The Luftwaffe was paralysed in the second half of December. The weather, recorded as −42 °C (-44 °F), was a meteorological record. Logistical difficulties and freezing temperatures created technical difficulties until January 1942. In the meantime, the Luftwaffe had virtually vanished from the skies over Moscow, while the Red Air Force, operating from better prepared bases and benefiting from interior lines, grew stronger. On 4 January, the skies cleared. The Luftwaffe was quickly reinforced, as Hitler hoped it would save the situation. The Kampfgruppen (Bomber Groups) II./KG 4 and II./KG 30 arrived from refitting in Germany, whilst four Transportgruppen (Transport Groups) with a strength of 102 Junkers Ju 52 transports were deployed from Luftflotte 4 (Air Fleet 4) to evacuate surrounded army units and improve the supply line to the front-line forces. It was a last minute effort and it worked. The German air arm was to help prevent a total collapse of Army Group Centre. Despite the Soviets' best efforts, the Luftwaffe had contributed enormously to the survival of Army Group Centre. Between 17 and 22 December the Luftwaffe destroyed 299 motor vehicles and 23 tanks around Tula, hampering the Red Army's pursuit of the German Army.

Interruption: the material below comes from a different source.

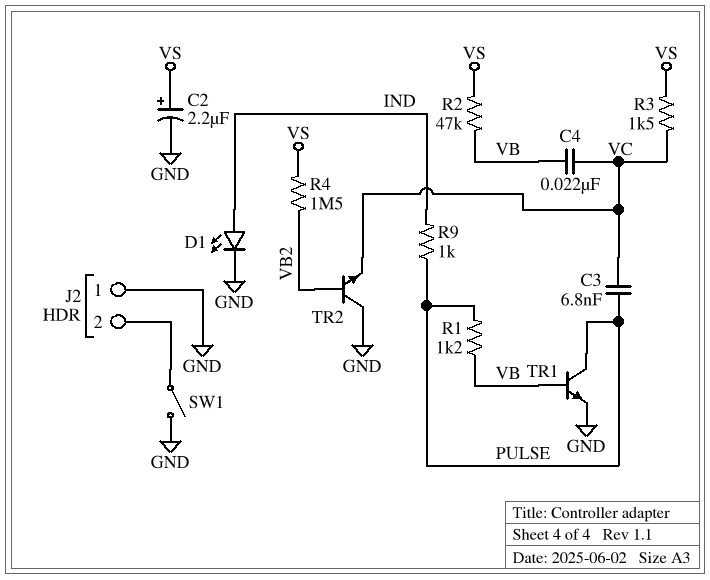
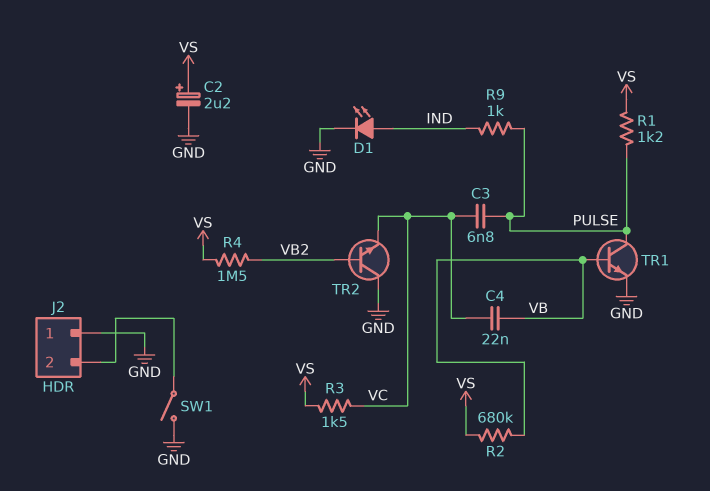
R1: 1.2k (PULSE, VB) -> 1.2k (PULSE, VS)
R2: 47k (VB, VS) -> 680k (VB, VS)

In the centre, Soviet progress was much slower. Soviet troops liberated Naro-Fominsk only on 26 December, Kaluga on 28 December, and Maloyaroslavets on 2 January, after ten days of violent action. Soviet reserves ran low, and the offensive halted on 7 January 1942, after having pushed the exhausted and freezing German armies back 100–250 km (62–155 mi) from Moscow. Stalin continued to order more offensives in order to trap and destroy Army Group Centre in front of Moscow, but the Red Army was exhausted and overstretched and they failed.

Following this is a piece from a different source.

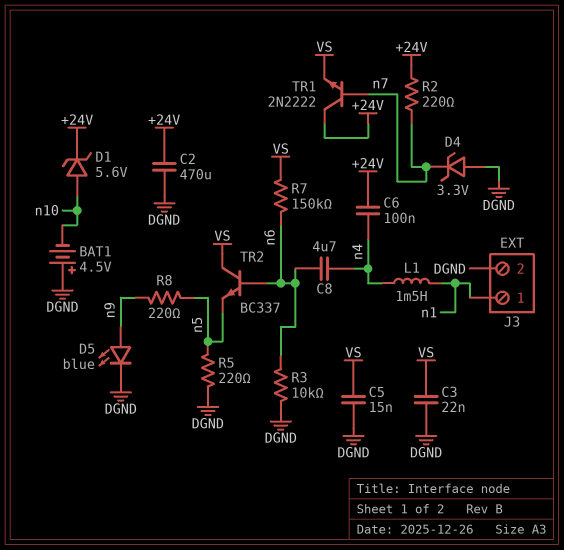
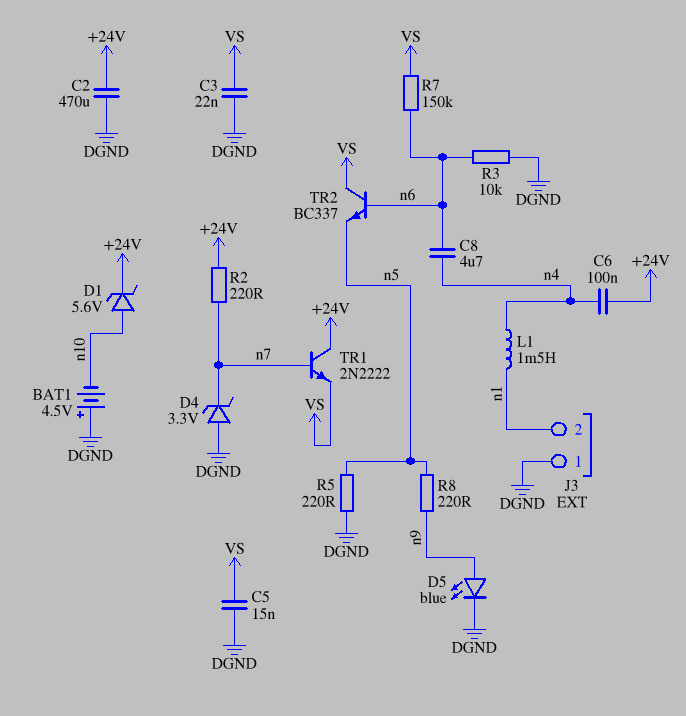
J3 pin 1: n1 -> DGND
J3 pin 2: DGND -> n1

The Red Army's winter counter-offensive drove the Wehrmacht from Moscow, but the city was still considered to be threatened, with the front line relatively close. Because of this, the Moscow theater remained a priority for Stalin, who at first appeared to be in shock due to the initial German success.In particular, the initial Soviet advance was unable to reduce the Rzhev salient, held by several divisions of Army Group Centre. Immediately after the Moscow counter-offensive, a series of Soviet attacks (the Battles of Rzhev) were attempted against the salient, each time with heavy losses on both sides. By early 1943, the Wehrmacht had to disengage from the salient as the whole front was moving west. Nevertheless, the Moscow front was not finally secured until October 1943, when Army Group Centre was decisively repulsed from the Smolensk landbridge and from the left shore of the upper Dnieper at the end of the Second Battle of Smolensk.
Furious that his army had been unable to take Moscow, Hitler dismissed his commander-in-chief, Walther von Brauchitsch, on 19 December 1941, and took personal charge of the Wehrmacht,effectively taking control of all military decisions. Additionally, Hitler surrounded himself with staff officers with little or no recent combat experience.
For the first time since June 1941, Soviet forces had stopped the Germans and driven them back. This resulted in Stalin becoming overconfident and deciding to further expand the offensive. On 5 January 1942, during a meeting in the Kremlin, Stalin announced that he was planning a general spring offensive, which would be staged simultaneously near Moscow, Leningrad, Kharkov, and the Crimea. This plan was accepted over Zhukov's objections. Low Red Army reserves and Wehrmacht tactical skill led to a bloody stalemate near Rzhev, known as the "Rzhev meat grinder", and to a string of Red Army defeats, such as the Second Battle of Kharkov, the failed attempt at elimination of the Demyansk pocket, and the encirclement of General Andrey Vlasov's army in a failed attempt to lift the siege of Leningrad, and the destruction of Red Army forces in Crimea. Ultimately, these failures would lead to a successful German offensive in the south and to the Battle of Stalingrad.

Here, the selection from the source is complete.